Polgar was referring to Karjakin and Caruana, who are top class players ranked 10th and sixth in the world with FIDE ratings of 2762 and 2779, respectively.
Polgar was reacting to The STAR’s story where So’s vehemently debunked the NCFP’s claim that he had already given his word to play in the 27th Southeast Asian Games set Dec. 12-22 in Myanmar because he had signed a contract with the NCFP, the Phl Olympic Committee and Phl Sports Commission to represent the country, including the SEAG.
“I was surprised to read that the NCFP was claiming I have agreed to play in the SEA Games,” said So.
He stressed he had always represented the country in all tournaments that he participated in, including the Summer Universiade in Kazan, Russia last July where he won a gold medal.
“It says represent the Phl on national events. But I always represent Phl – in every event,” said So.
Ironically, the Universiade gold was never recognized by the NCFP, the POC nor the PSC.
Polgar also questioned So’s contract that was recently raised by NCFP executive director GM Jayson Gonzales.
“Does the contract state specifically SEAG or just represent the Phl. He has final exams and can’t miss that many days,” said Polgar. “The question is does his federation want him to succeed in life and in chess? He’s working hard everyday.

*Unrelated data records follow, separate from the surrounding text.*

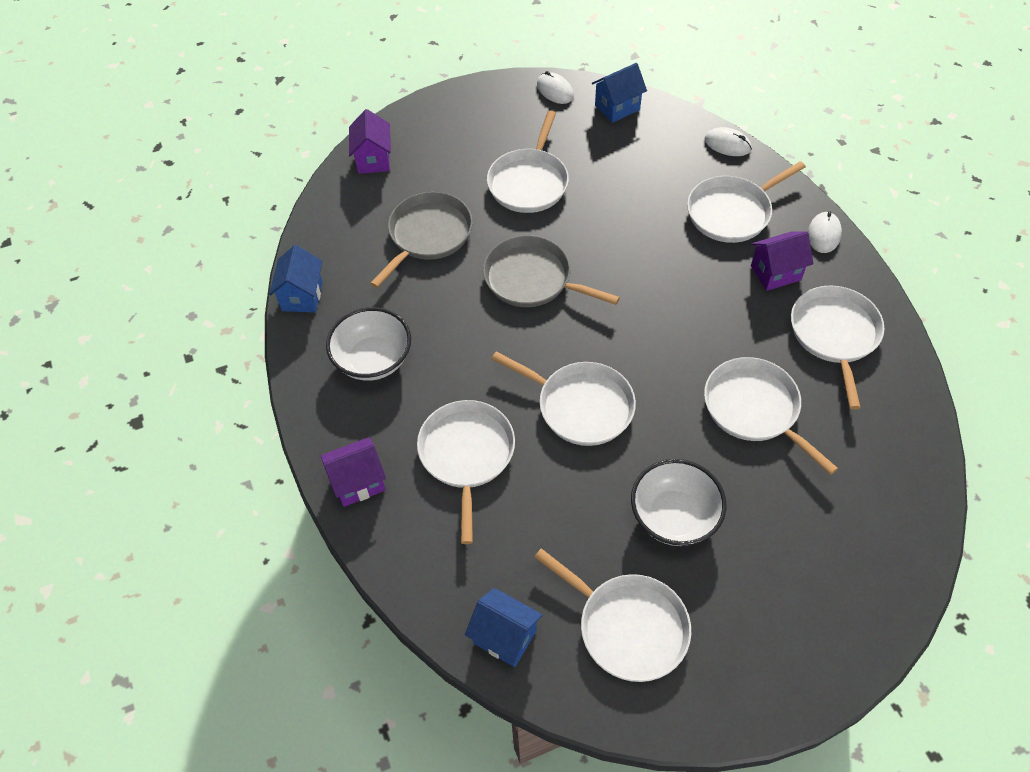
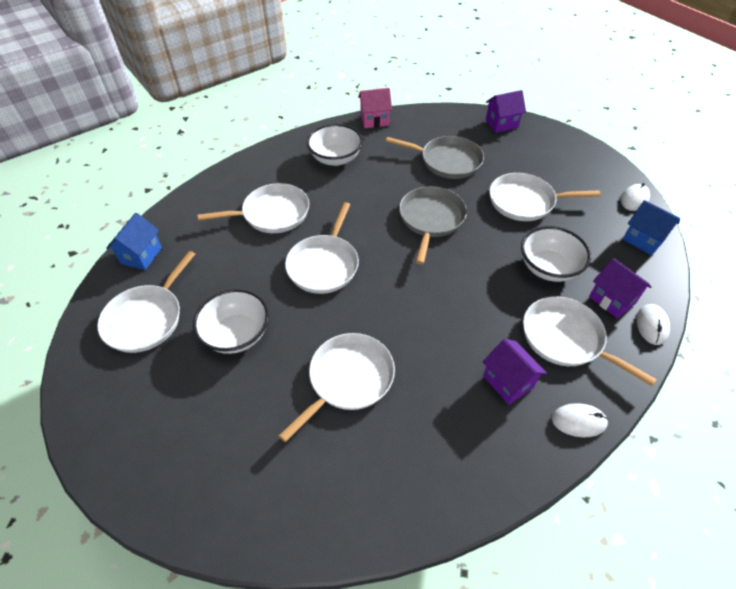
camera: 75 degrees right, 5 degrees down
(302, 296) = (374, 120): blue house -> pink house
(358, 482) = (245, 171): purple house -> purple house (612, 300)
(637, 195) = (548, 268): none -> white bowl
(834, 335) = (451, 440): white pan -> none

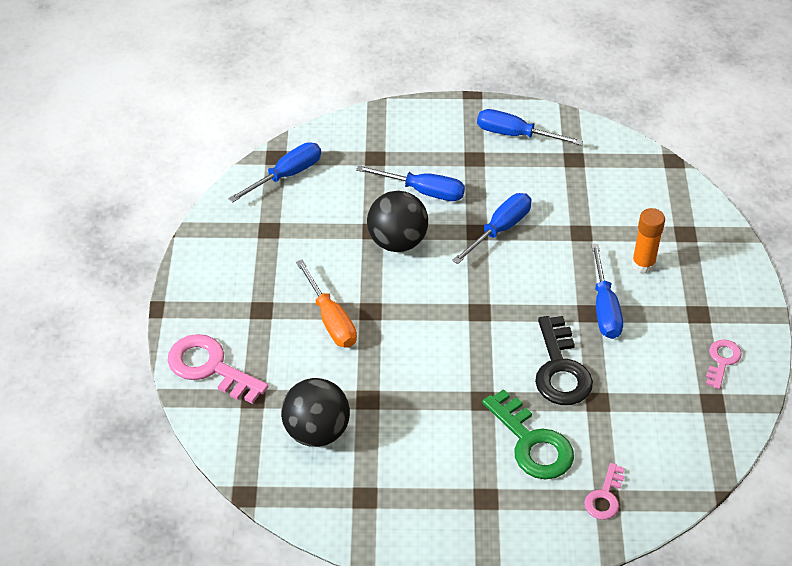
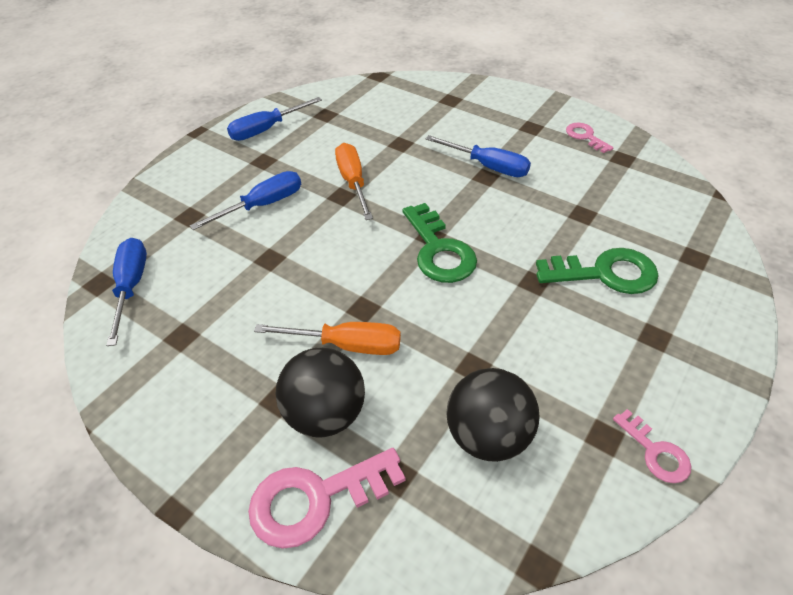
camera: 55 degrees left, 0 degrees up
(397, 242) = (300, 249): black ball -> black ball (325, 414)
(467, 325) = (439, 250): none -> green key
(500, 229) = (353, 182): blue screwdriver -> orange screwdriver
(560, 369) = (533, 218): black key -> none
(605, 497) = (691, 257): pink key -> pink key (655, 452)
(643, 264) = (461, 130): orange glue stick -> none

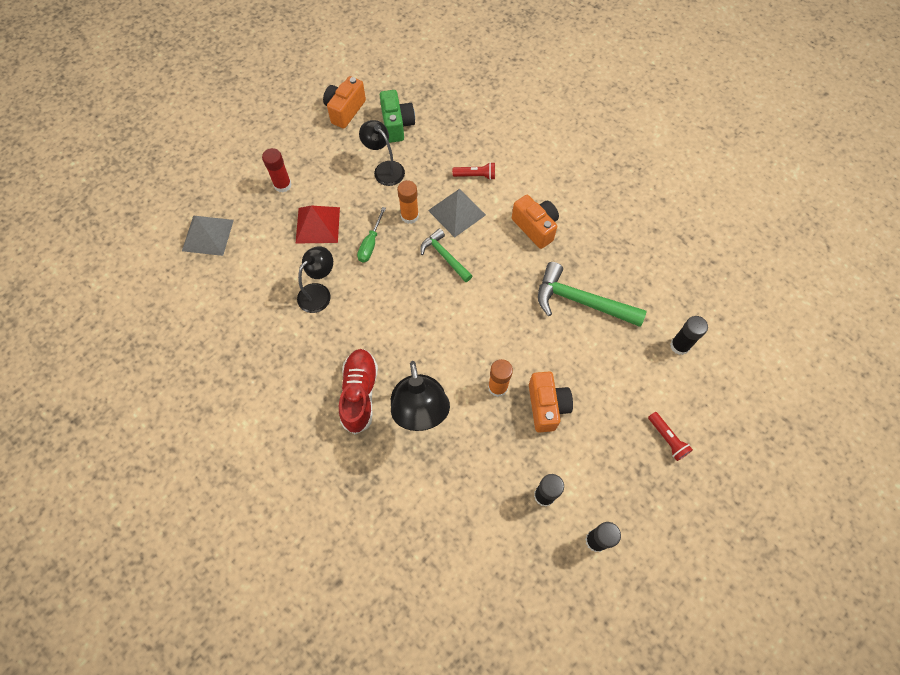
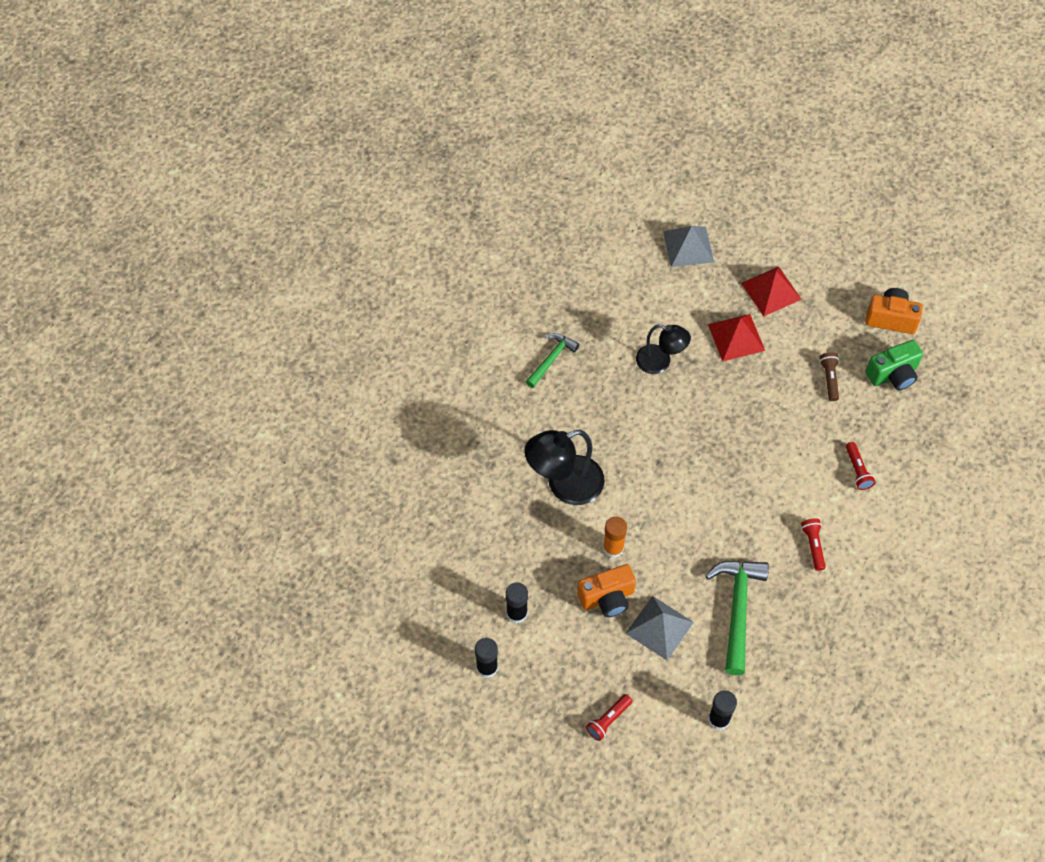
camera: 75 degrees right, 5 degrees down
(282, 185) = (771, 291): red glue stick -> red pyramid
(359, 394) = (567, 428): red shoe -> none
(370, 244) = (732, 391): green screwdriver -> none
(385, 169) = (829, 379): black lamp -> brown flashlight
(409, 216) = (779, 418): orange glue stick -> none
(444, 256) = (743, 464): green hammer -> green hammer (551, 359)
(457, 212) = (802, 463): grey pyramid -> grey pyramid (659, 628)
(535, 227) = (813, 546): orange camera -> red flashlight

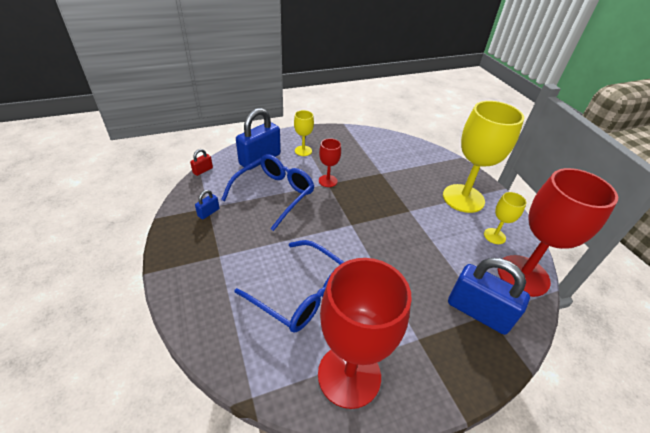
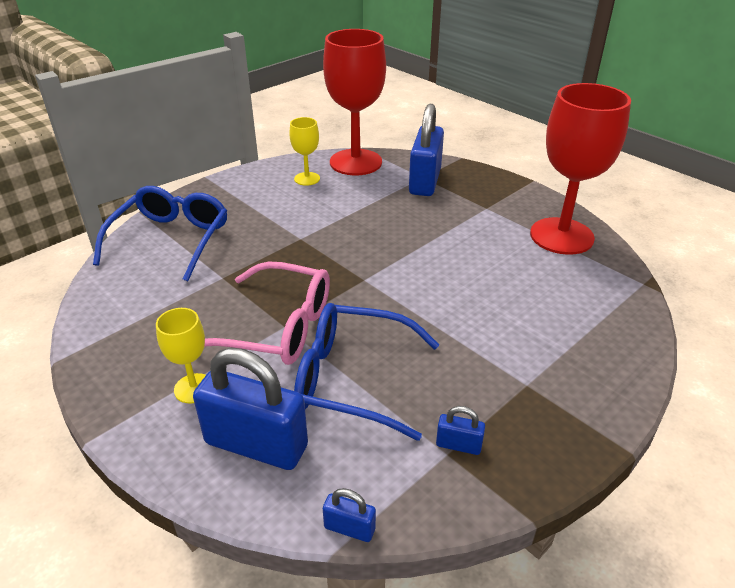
camera: 110 degrees left, 5 degrees down
(203, 170) = (349, 528): red padlock -> blue padlock
(301, 293) = (510, 288): blue glasses -> blue glasses (171, 240)
(328, 181) = (277, 327): red goblet -> pink glasses
(463, 198) = (246, 202): yellow goblet -> none

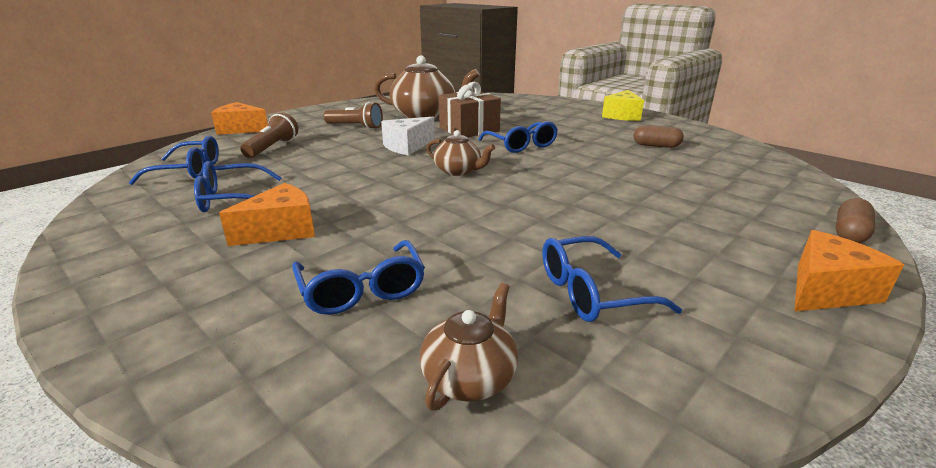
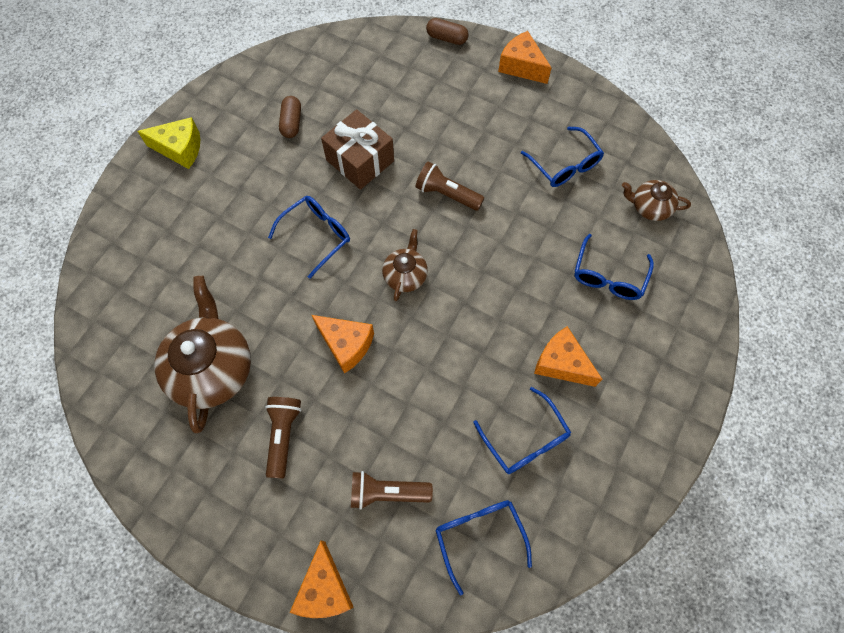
camera: 105 degrees left, 40 degrees up
(362, 290) = (608, 276): blue glasses -> blue glasses turned 150 degrees clockwise
(407, 146) = (346, 344): white cheese -> orange cheese
(469, 129) = (268, 298): brown gift -> brown gift (360, 160)
(553, 200) = (447, 194): none -> brown flashlight

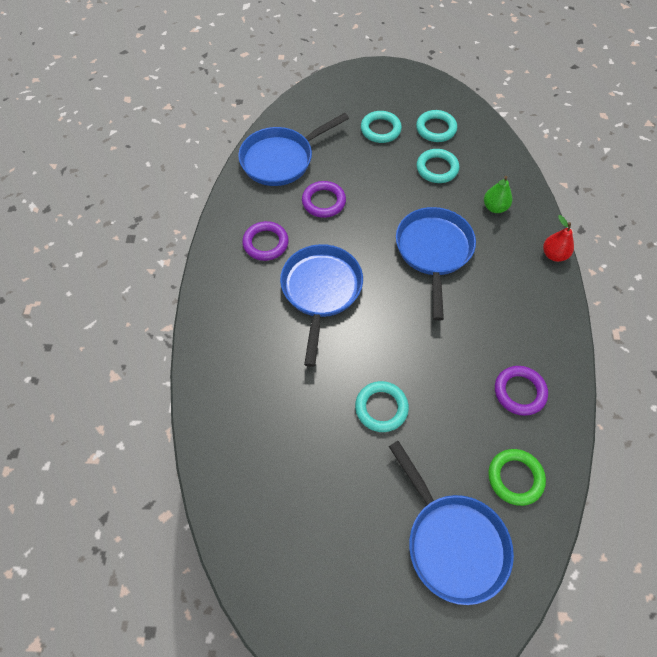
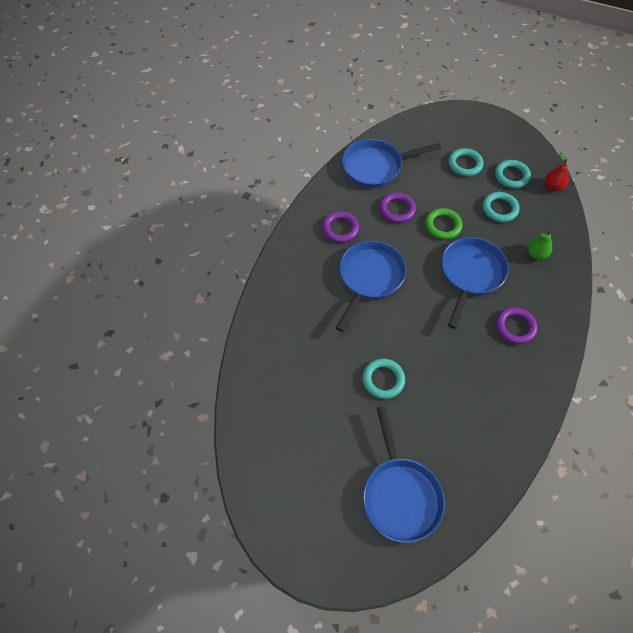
camera: 20 degrees right, 0 degrees up
(515, 478) = (467, 466): green ring -> green ring (443, 225)
(519, 392) = (497, 404): purple ring -> purple ring (515, 327)
(554, 255) = (571, 307): red pear -> red pear (553, 186)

“Wesley is proud to represent the Phl, but he’s not willing to fail his classes,” she added.
Canada is one of the possible destinations of So should he decide to change nationality since his parents and two sisters have been living in Toronto for over five years now.
So can apply and obtain Canada citizenship if he could stay there for a few months every year or play for the United States where he will also be near his family.
The chess whiz, however, hasn’t decided on whether to live full-time in Canada or US after his studies.